An ideal tax system is one that taxes a wide base at a low rate. Unfortunately, the current federal individual income tax system does neither. Thanks to a myriad of exclusions and preferences, the current system taxes just 40 percent of actual income in the U.S. As a result, income tax rates are more than twice as high as they could otherwise be (See complete study here).

Figures 1 and 2 below illustrate how various tax provisions have eroded the federal income tax base, requiring higher overall tax rates for all Americans.

Figure 1. Credits, Deductions and Other Tax Provisions Erode the Tax Base

Source: Tax Foundation

Figure 2. Expanding the Income Tax Base Can Lower Rates for Everyone

Source: Tax Foundation

Shrinking Tax Base
Figure 1 begins with the broadest possible tax base—“personal income” as defined by the Bureau of Economic Analysis—and illustrates how various tax provisions whittle away that base.
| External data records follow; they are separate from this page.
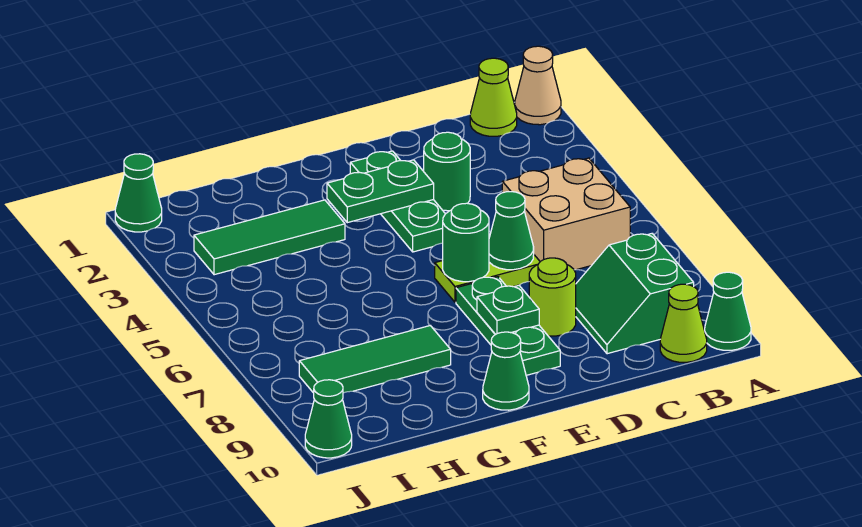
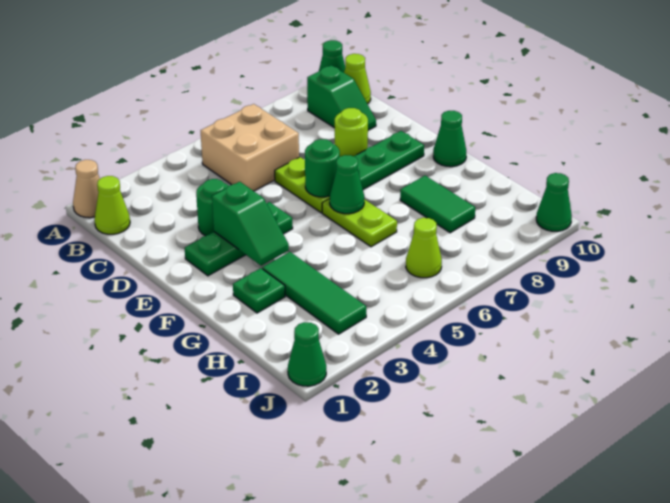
green slope B8:C9 level 1 top B -> green slope B9:C9 level 1 top B
green cone D6 level 2 -> green cone F6 level 2
green plate E3:F3 level 2 -> green slope E3:F3 level 2 top E
green plate E8 level 2 -> green plate G2 level 1
none -> lime plate F6:G6 level 1
green tile G8:I8 level 1 -> green tile G8:H8 level 1
none -> lime cone I6 level 1

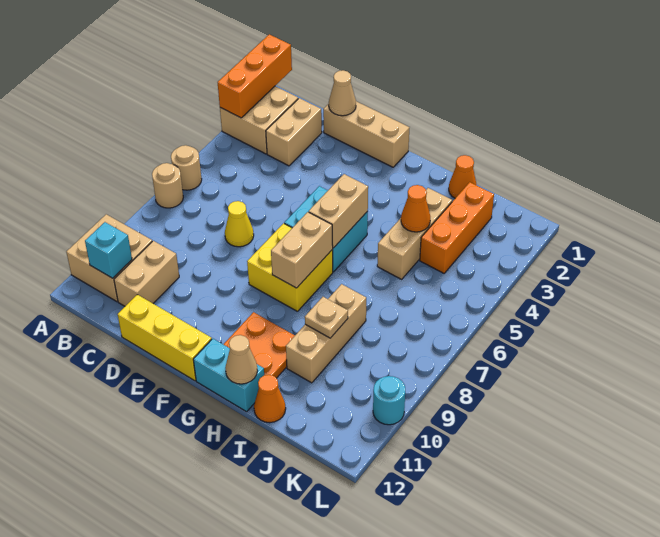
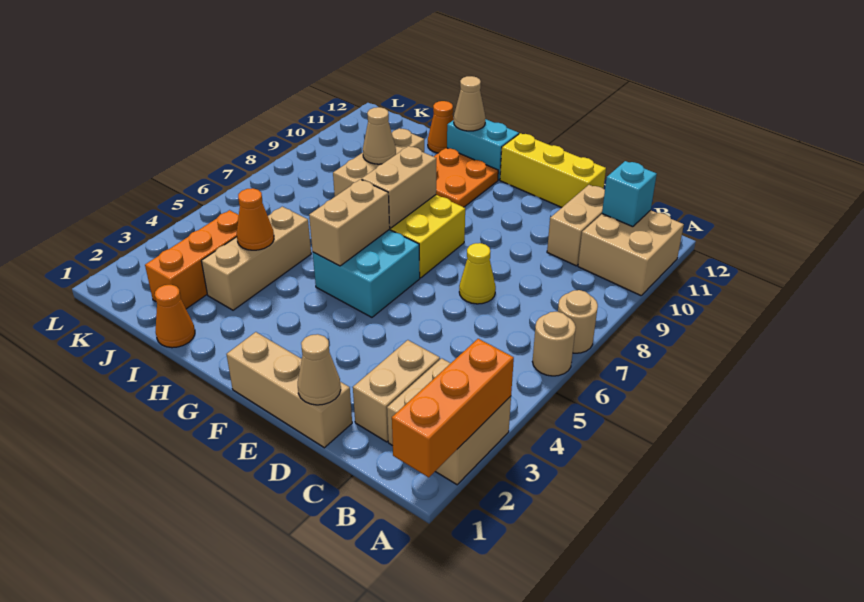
tan plate I9 level 2 -> tan cone I9 level 2
cyan round brick L10 level 1 -> none

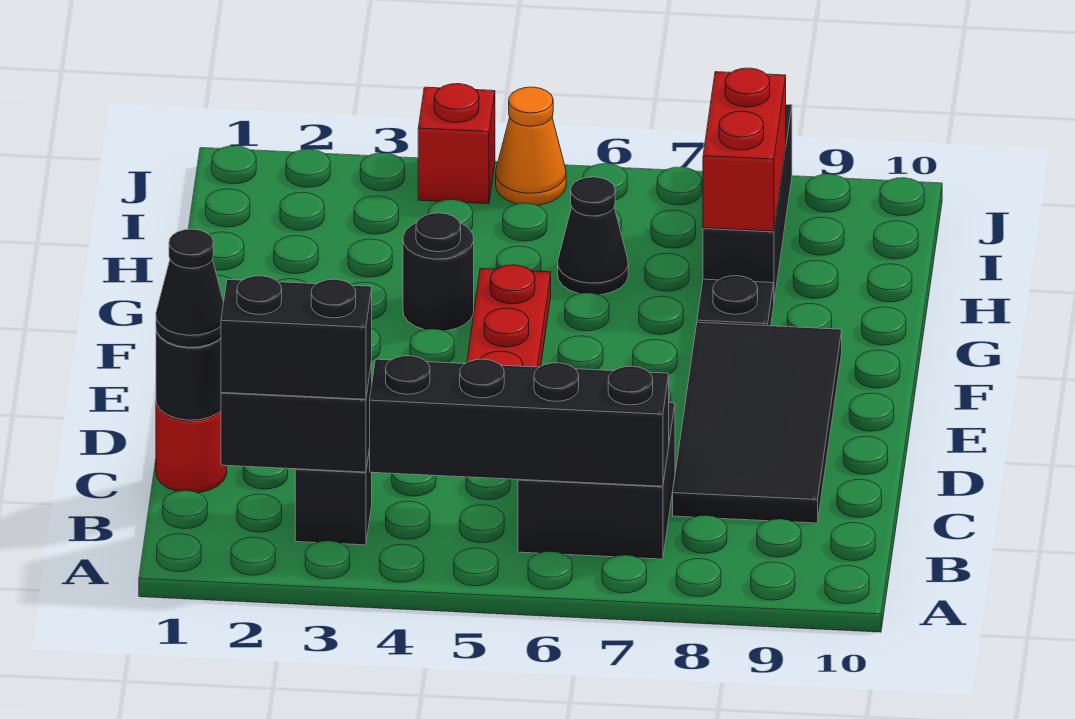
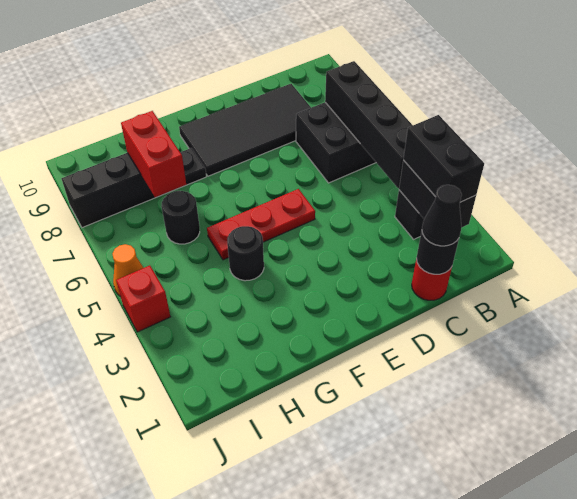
black cone H6 level 1 -> black round brick H6 level 1
red brick H8:I8 level 2 -> red brick H7:H8 level 2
In 2005 total U.S. personal income is $10.2 trillion, or an estimated $34,340 per capita. From that ideal base, credits, deductions, exemptions and other exclusions carve out the largest portion. These include provisions such as the $1,000-per-child tax credit, the deduction for home mortgage interest and personal exemptions. In total, they shrink the tax base by $9,647 per capita, or 28.1 percent of income.
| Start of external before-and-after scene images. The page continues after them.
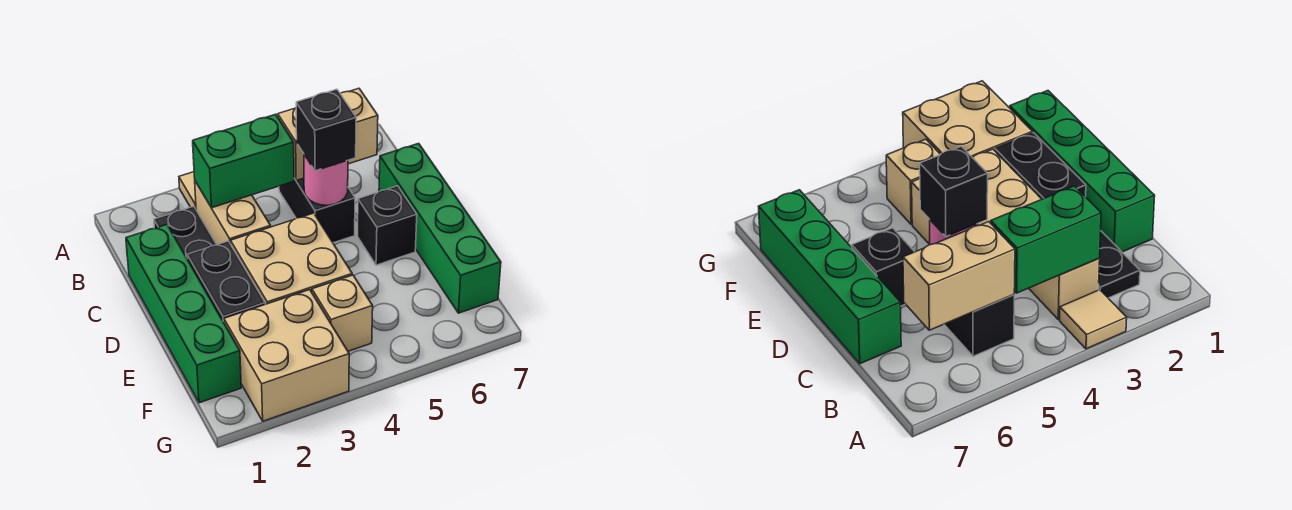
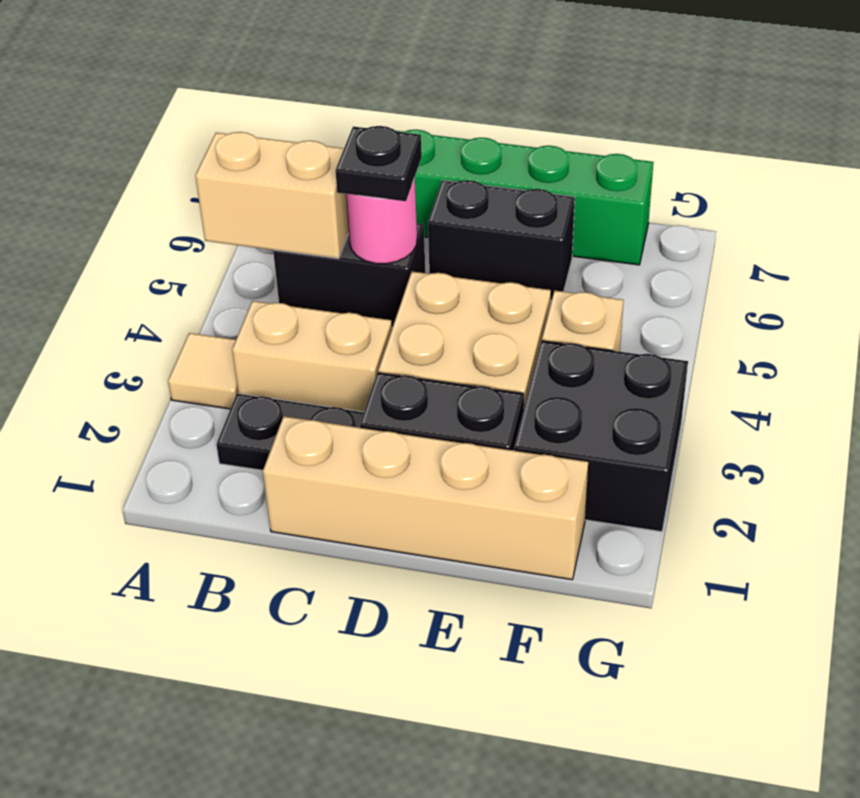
green brick B3:B4 level 2 -> none
tan brick B5:B6 level 2 -> tan brick A5:B5 level 2
green brick C1:F1 level 1 -> tan brick C1:F1 level 1
black brick C5 level 3 -> black plate C5 level 3
black brick D6 level 1 -> black brick D6:E6 level 1
tan brick F2:G3 level 1 -> black brick F2:G3 level 1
Untaxed transfers and employee benefits take the next largest bite out of the income tax base. These include items such as the value of unemployment benefits, employer provided health insurance and other untaxed income. They reduce the tax base by $5,677 per capita, or 16.5 percent of income.

The income of non-filers and unreported income carve out the final portion of the income tax base. These include income earned by those not required to file federal tax returns and criminally unreported income. In total, these shrink the tax base by $5,227, or 15.2 percent of income.

Taken together these tax provisions exempt roughly $20,551 per capita from income taxation, shrinking the tax base to just 40 percent of what it could otherwise be.

Higher Rates Required
As Figure 2 illustrates, this reduced tax base requires higher rates. The current system requires six tax rates ranging from 10 percent to 35 percent to raise the $912 billion in federal individual income tax revenue expected in 2005. That amounts to an average tax rate of 19.5 percent. If all personal income were taxed instead, the same revenue could be raised with rates ranging from just 4 percent to 17 percent. That would amount to an average tax rate of just 9 percent—less than half the current effective rate.

High effective tax rates required by narrow bases hurt the nation’s economic performance and lower the standard living for all Americans. As the President’s Advisory Panel on Federal Tax Reform prepares its recommendations it should place a high priority on identifying ways to broaden the federal income tax base.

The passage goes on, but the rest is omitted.